Label me ignorant, and then please explain why formation flight mandates, guarantees, and requires an engine failure. "Not IF it quits. WHEN."
ALL single engine flight does.
Formation flight is going to take a significant portion of your attention away from things, especially if you're not the lead aircraft.
Lead shouldn't put wingmen in the situation where they only have 1000' to find a spot and land it WHEN their wingman's engine quits. Wing shouldn't accept that as the plan for the flight either. Not carrying passengers, especially.
Nobody has leaked whether or not it was just "loose formation"/flight of two type stuff, or serious formation though.

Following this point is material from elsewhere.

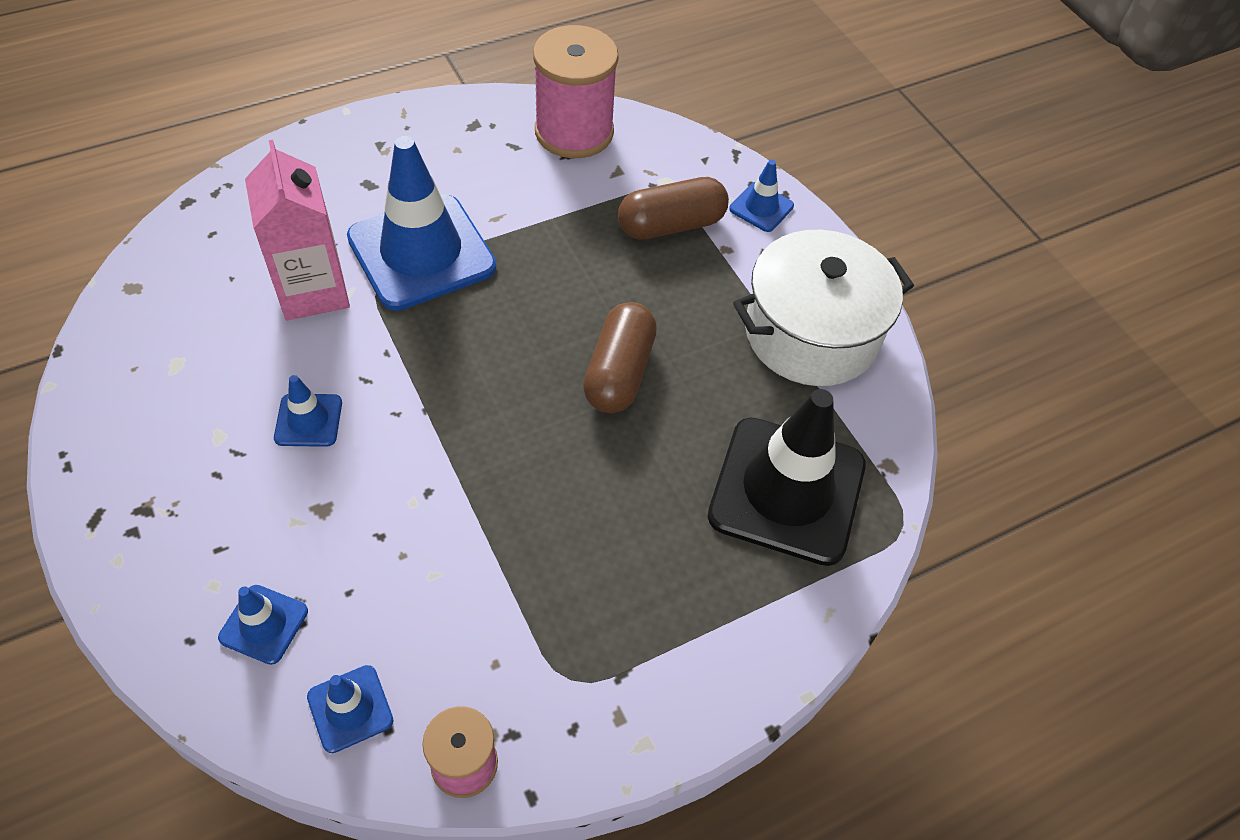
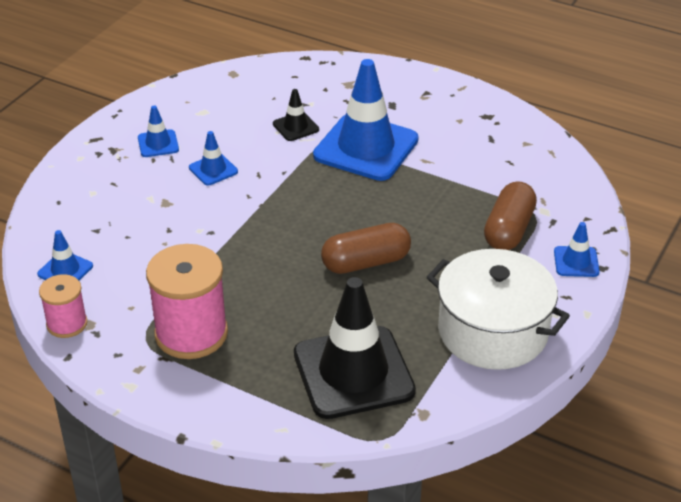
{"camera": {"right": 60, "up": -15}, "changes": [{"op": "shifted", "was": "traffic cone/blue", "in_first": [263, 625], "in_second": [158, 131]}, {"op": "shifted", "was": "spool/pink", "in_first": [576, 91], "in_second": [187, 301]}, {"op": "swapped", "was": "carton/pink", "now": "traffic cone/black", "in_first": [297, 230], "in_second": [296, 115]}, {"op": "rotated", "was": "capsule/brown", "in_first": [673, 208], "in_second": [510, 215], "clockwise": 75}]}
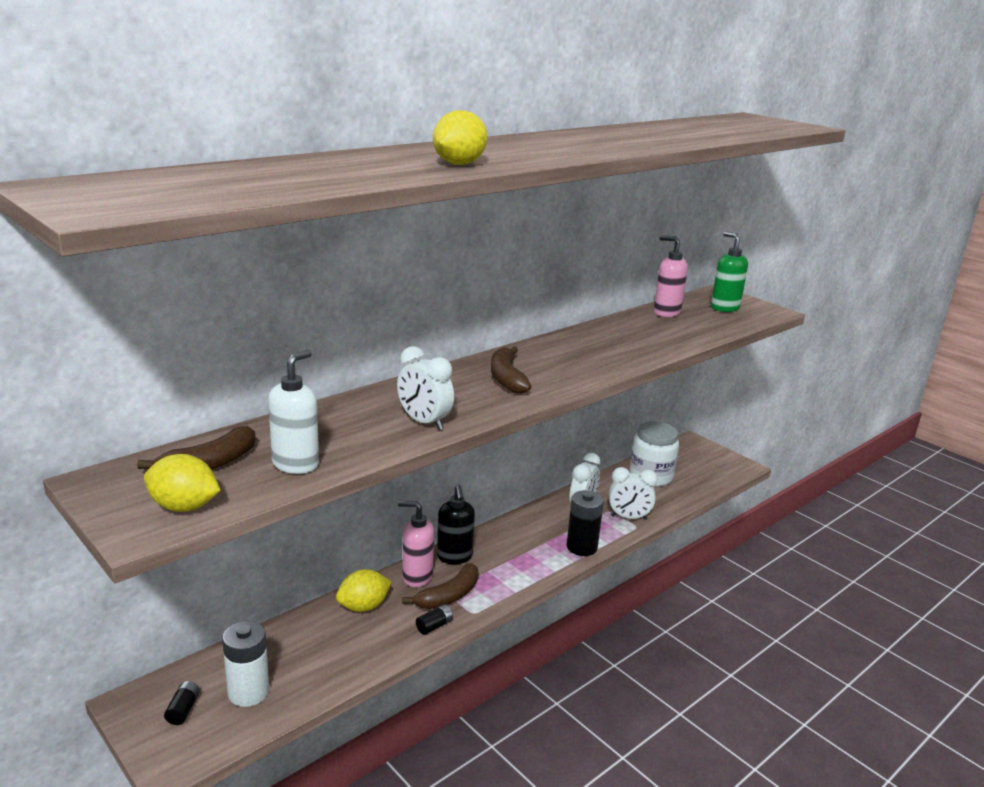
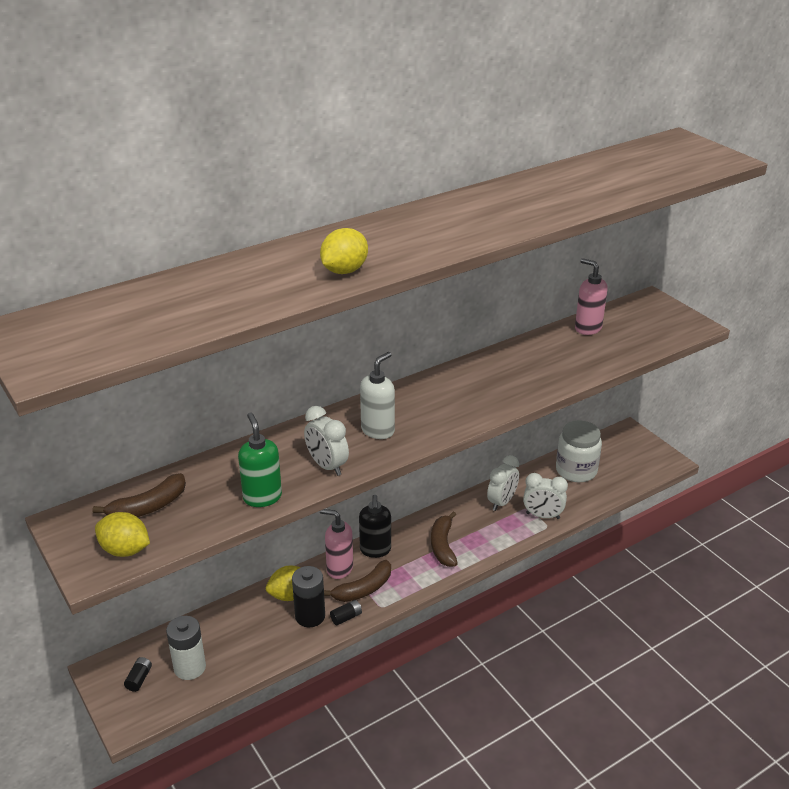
{"camera": {"right": 10, "up": 10}, "changes": [{"op": "shifted", "was": "soap dispenser/green", "in_first": [729, 272], "in_second": [260, 460]}, {"op": "shifted", "was": "battery/black", "in_first": [585, 523], "in_second": [308, 597]}, {"op": "shifted", "was": "soap dispenser/white", "in_first": [293, 412], "in_second": [377, 395]}, {"op": "shifted", "was": "banana/brown", "in_first": [511, 370], "in_second": [444, 539]}]}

But formation should be briefed, and if someone said "1000 AGL" out there in any briefing I'm in, I'd be asking for 2000' AGL -- no reason not to, out there.

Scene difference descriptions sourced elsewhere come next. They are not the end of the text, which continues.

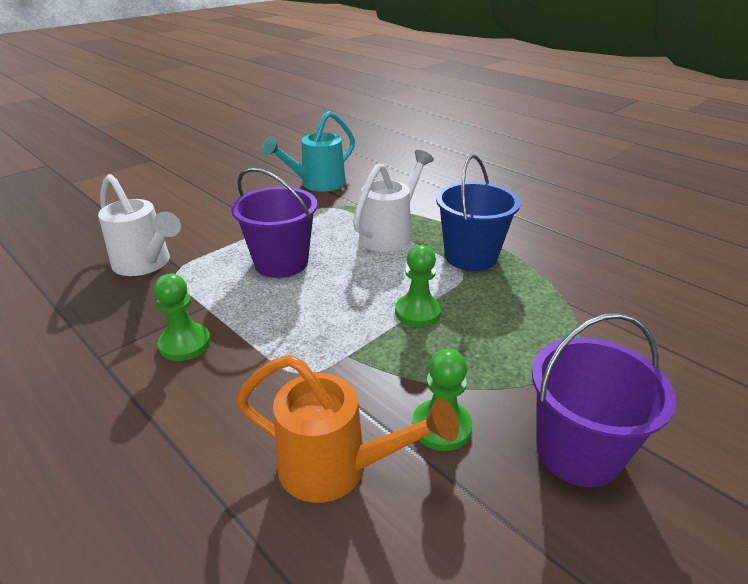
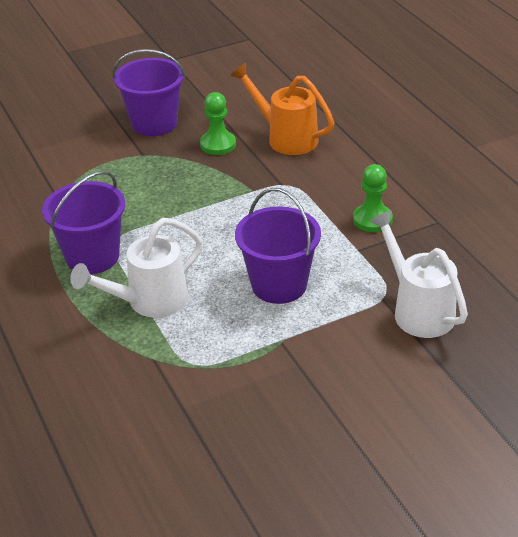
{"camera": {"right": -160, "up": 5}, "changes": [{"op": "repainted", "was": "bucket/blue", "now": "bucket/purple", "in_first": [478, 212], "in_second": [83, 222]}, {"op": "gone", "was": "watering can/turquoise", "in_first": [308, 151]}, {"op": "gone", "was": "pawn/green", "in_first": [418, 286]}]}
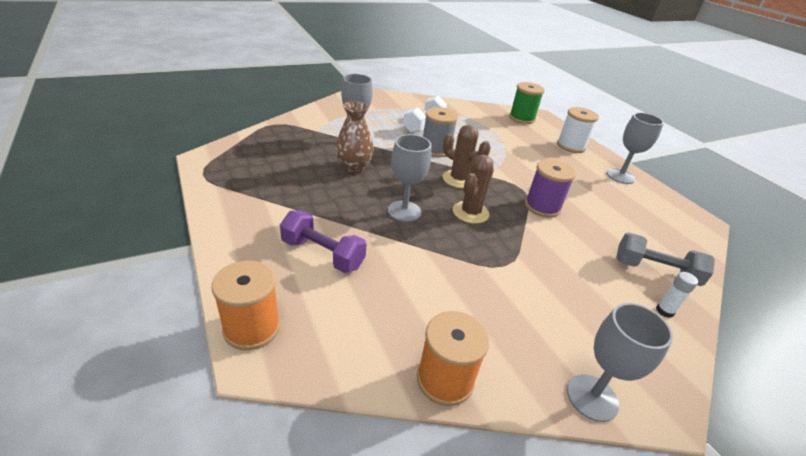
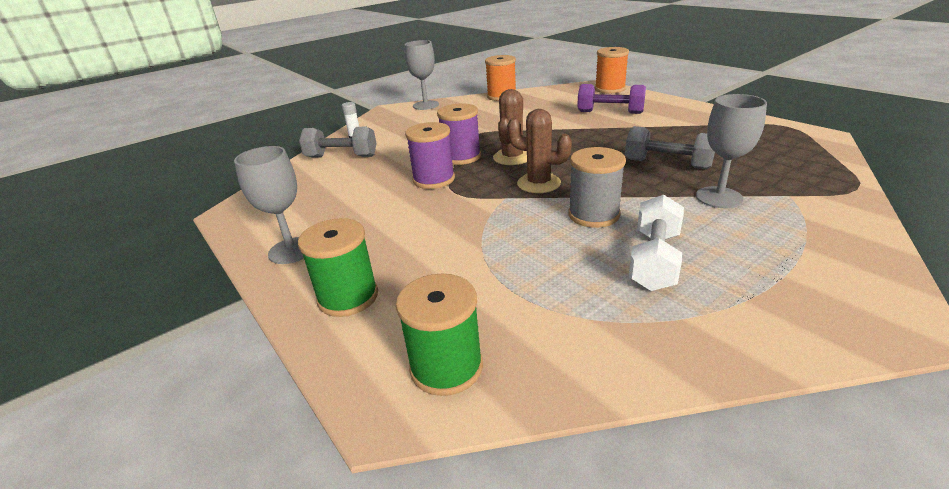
{"camera": {"right": 175, "up": -5}, "changes": [{"op": "repainted", "was": "spool/white", "now": "spool/green", "in_first": [578, 130], "in_second": [338, 267]}, {"op": "new", "now": "spool/purple", "in_second": [459, 134]}, {"op": "swapped", "was": "vase/brown", "now": "dumbbell/grey", "in_first": [354, 137], "in_second": [670, 148]}, {"op": "gone", "was": "goblet/grey", "in_first": [409, 178]}]}
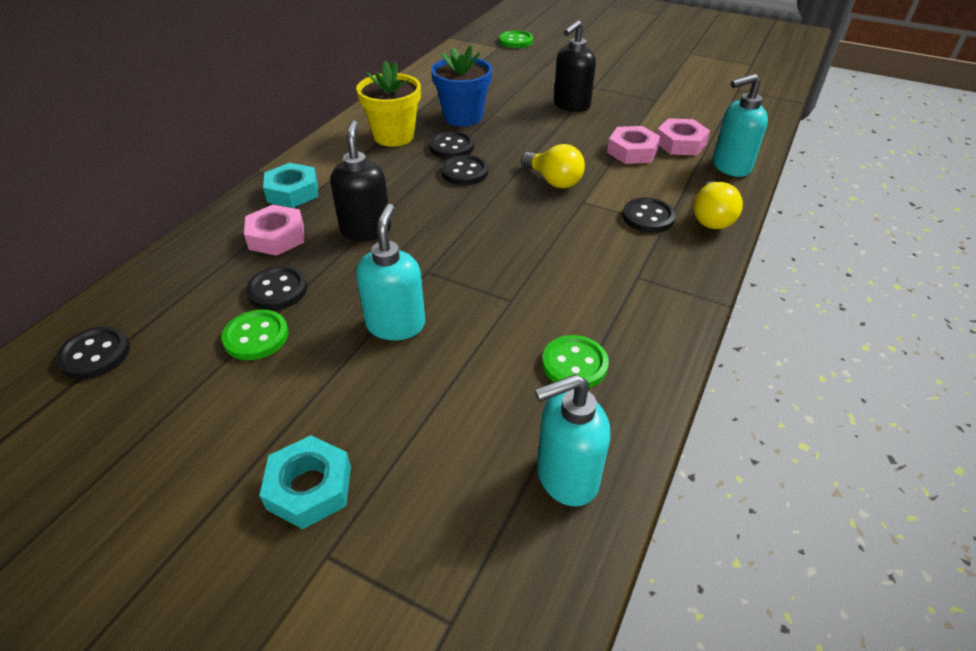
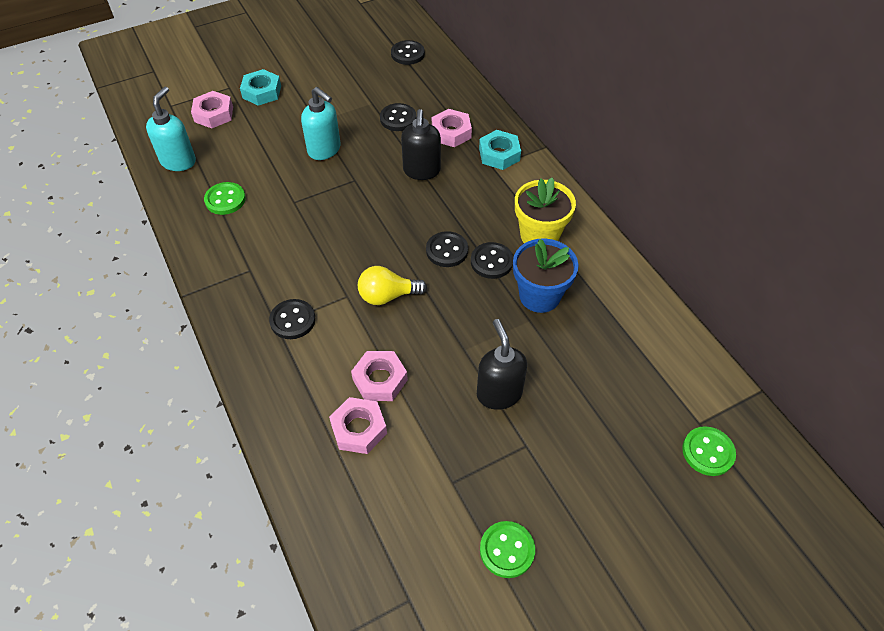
{"camera": {"right": 125, "up": 10}, "changes": [{"op": "new", "now": "nut/pink", "in_second": [212, 109]}, {"op": "rotated", "was": "soap dispenser/black", "in_first": [360, 180], "in_second": [421, 144], "clockwise": 60}, {"op": "shifted", "was": "button/green", "in_first": [255, 334], "in_second": [507, 549]}, {"op": "gone", "was": "light bulb/yellow", "in_first": [718, 205]}, {"op": "gone", "was": "soap dispenser/turquoise", "in_first": [740, 125]}]}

Maybe they were so heavy they were still in the climb. Dunno. (Shrug.) Seems like they could have been higher coming out of any of the COS area airports by the time they got out that far east.
I'll admit to a bias here also. Early in my flying two well known pilots took their airplane "out there on the plains" and looped it. Straight into the ground on a hot day. There's a bit of a siren call to Denver metro area pilots to go do stupid stuff over the plains, since they feel free to choose to go low level away from the front range airspace and "rules". It's been an underlying factor in a few fatals over the last 20 years that isn't mentioned much, since it's one of those impossible to prove things.
But there's not much reason to be low out there. Doing air work, formation flights, aerobatics, whatever. Give yourself some time to look around and there's all sorts of stuff to land on/in out there. It's the high desert until you go downhill significantly toward Kansas or Nebraska. 3000' AGL is required out there to do air work in the twin and on checkrides... And it has a lot more options than a single...
We've all done "not always the most conservative option" things out there. I'm just saying it sometimes leads to realizing low level out there isn't the "best" plan overall. You have to be on your game WHEN the engine quits at 1000' AGL out there. Not much time to deal with it. 2000'-3000' AGL gives you another few minutes to figure out where you're going.
A favorite of CFIs around here is to go do air work out there at 2000-3000' AGL and then pull your engine directly over one of the private ranch strips in good condition out there. About 50% of students line up on a pasture instead, CFI friends tell me. Heh. That one is a way to point out a lack of SA when maneuvering. Really was a tough one when we all used paper charts. A moving map makes that little "test" a lot easier. I've gone out and taken a closer look at all of the ranch strips south of my house -- out of about five charted, three are in great shape. One even has a windsock and is obviously used regularly by the owner.